Tous ont été hospitalisés pour COVID-19 et sont sortis 4 à 12 semaines avant de se présenter à une consultation clinique de suivi ; il leur a été demandé de remplir un questionnaire sur les symptômes persistants. Les chercheurs ont parallèlement récupéré leurs antécédents médicaux, ainsi que l’évolution microbiologique et clinique de la COVID-19.
Résultat : plus de trois quarts des patients (76% exactement) ont rapporté au moins un symptôme persistant. Les symptômes les plus fréquemment rapportés étaient l’essoufflement (rapporté par 37% des participants à l’étude) et la fatigue chronique (36%), suivis par les problèmes de sommeil (16%), les problèmes visuels (13%) et le « brouillard cérébral » (13%).
L’équipe a ensuite tenté de dégager certaines similitudes parmi les patients, notamment pour déterminer quel type de patient était plus susceptible de développer un Covid long. Leurs analyses suggèrent que les personnes atteintes d’une forme sévère de la maladie — ce qui signifie qu’elles ont reçu un traitement à base d’immunosuppresseurs, tels que le tocilizumab — étaient six fois plus susceptibles de présenter des symptômes persistants. De même, les patients ayant bénéficié d’une oxygénothérapie à haut débit présentaient un risque 40% plus élevé de développer des troubles chroniques liés à l’infection.
Une différence est également apparue entre les sexes : les femmes semblent presque deux fois plus susceptibles de rapporter des symptômes de Covid long que les hommes. Fait intriguant : les chercheurs ont remarqué que les patients atteints de diabète de type 2 semblent avoir un risque plus faible de développer de symptômes durables. Ce dernier point mérite néanmoins d’être exploré via d’autres études avant de tirer des conclusions.

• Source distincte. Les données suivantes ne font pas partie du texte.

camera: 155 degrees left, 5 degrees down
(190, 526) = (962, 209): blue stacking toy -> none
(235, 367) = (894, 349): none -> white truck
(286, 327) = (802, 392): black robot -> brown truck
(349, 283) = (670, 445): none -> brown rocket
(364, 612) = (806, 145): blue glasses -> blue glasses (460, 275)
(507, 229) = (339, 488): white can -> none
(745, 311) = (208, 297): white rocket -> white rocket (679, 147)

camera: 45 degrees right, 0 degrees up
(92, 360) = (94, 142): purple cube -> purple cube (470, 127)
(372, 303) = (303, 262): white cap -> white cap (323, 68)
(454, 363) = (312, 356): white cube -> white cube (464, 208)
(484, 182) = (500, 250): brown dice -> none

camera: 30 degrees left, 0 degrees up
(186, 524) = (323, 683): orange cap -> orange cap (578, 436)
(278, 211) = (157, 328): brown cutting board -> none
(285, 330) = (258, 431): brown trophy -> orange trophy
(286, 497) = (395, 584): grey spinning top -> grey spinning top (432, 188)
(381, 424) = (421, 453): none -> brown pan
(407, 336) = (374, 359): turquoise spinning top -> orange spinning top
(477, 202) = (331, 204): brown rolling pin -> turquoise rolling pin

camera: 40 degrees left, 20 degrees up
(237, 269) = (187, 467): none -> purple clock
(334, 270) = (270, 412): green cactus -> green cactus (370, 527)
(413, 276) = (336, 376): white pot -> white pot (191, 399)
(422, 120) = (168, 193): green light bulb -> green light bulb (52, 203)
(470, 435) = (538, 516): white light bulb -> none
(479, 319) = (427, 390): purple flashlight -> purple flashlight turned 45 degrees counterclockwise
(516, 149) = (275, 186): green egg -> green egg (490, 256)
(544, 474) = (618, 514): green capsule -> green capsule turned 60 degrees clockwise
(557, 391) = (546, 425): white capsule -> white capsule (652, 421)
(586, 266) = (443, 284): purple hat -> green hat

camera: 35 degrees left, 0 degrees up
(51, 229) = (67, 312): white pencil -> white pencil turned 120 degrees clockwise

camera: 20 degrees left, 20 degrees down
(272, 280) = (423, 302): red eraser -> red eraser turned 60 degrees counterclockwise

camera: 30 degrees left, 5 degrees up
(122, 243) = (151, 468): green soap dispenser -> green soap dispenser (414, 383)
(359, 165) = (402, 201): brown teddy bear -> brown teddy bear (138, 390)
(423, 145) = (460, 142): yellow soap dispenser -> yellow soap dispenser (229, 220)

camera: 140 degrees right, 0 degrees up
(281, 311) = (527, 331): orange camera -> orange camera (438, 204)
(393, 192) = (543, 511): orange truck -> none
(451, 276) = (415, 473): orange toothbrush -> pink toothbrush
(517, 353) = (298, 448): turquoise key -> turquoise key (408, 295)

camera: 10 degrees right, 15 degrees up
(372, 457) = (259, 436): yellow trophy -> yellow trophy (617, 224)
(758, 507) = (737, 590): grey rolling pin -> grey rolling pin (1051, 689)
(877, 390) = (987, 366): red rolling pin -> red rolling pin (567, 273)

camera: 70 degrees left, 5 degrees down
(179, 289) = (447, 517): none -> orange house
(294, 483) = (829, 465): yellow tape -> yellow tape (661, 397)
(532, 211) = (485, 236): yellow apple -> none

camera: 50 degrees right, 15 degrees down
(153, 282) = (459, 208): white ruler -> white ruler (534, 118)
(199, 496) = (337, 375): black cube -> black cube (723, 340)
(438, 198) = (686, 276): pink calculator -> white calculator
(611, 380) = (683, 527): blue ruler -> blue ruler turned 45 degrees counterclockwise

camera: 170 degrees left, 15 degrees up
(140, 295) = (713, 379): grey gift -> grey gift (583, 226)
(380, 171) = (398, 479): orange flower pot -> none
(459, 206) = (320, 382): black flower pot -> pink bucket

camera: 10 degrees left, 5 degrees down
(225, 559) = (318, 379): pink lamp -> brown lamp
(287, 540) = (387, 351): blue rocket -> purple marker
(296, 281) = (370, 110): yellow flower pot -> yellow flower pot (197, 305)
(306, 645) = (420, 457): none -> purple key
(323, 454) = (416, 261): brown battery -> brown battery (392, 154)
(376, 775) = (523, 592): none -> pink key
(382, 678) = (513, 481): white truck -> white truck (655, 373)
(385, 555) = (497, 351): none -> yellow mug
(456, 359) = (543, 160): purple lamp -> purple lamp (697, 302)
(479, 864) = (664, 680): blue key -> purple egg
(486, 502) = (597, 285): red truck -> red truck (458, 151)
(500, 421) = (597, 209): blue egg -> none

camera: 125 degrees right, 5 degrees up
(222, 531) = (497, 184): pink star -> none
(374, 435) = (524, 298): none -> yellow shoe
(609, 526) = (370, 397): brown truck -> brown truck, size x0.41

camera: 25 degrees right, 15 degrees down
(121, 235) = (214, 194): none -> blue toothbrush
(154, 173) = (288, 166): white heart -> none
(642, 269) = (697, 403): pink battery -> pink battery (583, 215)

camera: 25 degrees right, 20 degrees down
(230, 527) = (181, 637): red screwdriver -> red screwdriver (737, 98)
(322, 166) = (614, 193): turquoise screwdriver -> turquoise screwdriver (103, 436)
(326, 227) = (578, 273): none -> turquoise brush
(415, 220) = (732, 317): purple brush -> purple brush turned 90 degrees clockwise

Des symptômes neurologiques plus fréquents avec le variant Alpha
Les chercheurs ont ensuite procédé à une évaluation plus détaillée, en comparant les symptômes déclarés suite à l’infection de différentes formes virales. Ils ont ainsi considéré un groupe de patients infectés entre mars et décembre 2020 (lorsque la forme initiale du SARS-COV-2 était encore dominante) et un autre groupe d’individus infectés entre janvier et avril 2021 (lorsque le variant Alpha avait pris le dessus).
C’est ainsi qu’ils ont découvert une nette différence dans le schéma des troubles neurologiques, cognitifs et émotionnels rapportés par les patients plusieurs semaines après leur infection. « De nombreux symptômes rapportés dans cette étude ont été mesurés, mais c’est la première fois qu’ils sont liés à différents variants de COVID-19 », souligne le Dr Spinicci. Au moment où le variant Alpha était la souche dominante, une dyspnée (difficultés respiratoires), une myalgie (douleurs musculaires), un brouillard cérébral et de l’anxiété ou une dépression étaient davantage rapportés par les patients. En revanche, l’anosmie (perte de l’odorat), la dysgueusie (difficulté à avaler) et les troubles auditifs se faisaient moins fréquents.
L’équipe qui a mené cette étude note toutefois que ces observations ne suffisent pas à établir une relation de cause à effet — d’autant plus qu’ils n’ont pas pu confirmer quelle forme virale avait infecté les patients de l’étude. De futures recherches permettront peut-être de déterminer plus précisément l’impact potentiel à long terme de chacun des variants préoccupants en circulation. En attendant, le Covid long est aujourd’hui une maladie reconnue par les autorités de santé, ce qui facilite la prise en charge des différents symptômes. Le Gouvernement a par ailleurs récemment établi une nouvelle feuille de route visant à mieux connaître et à mieux traiter le Covid long.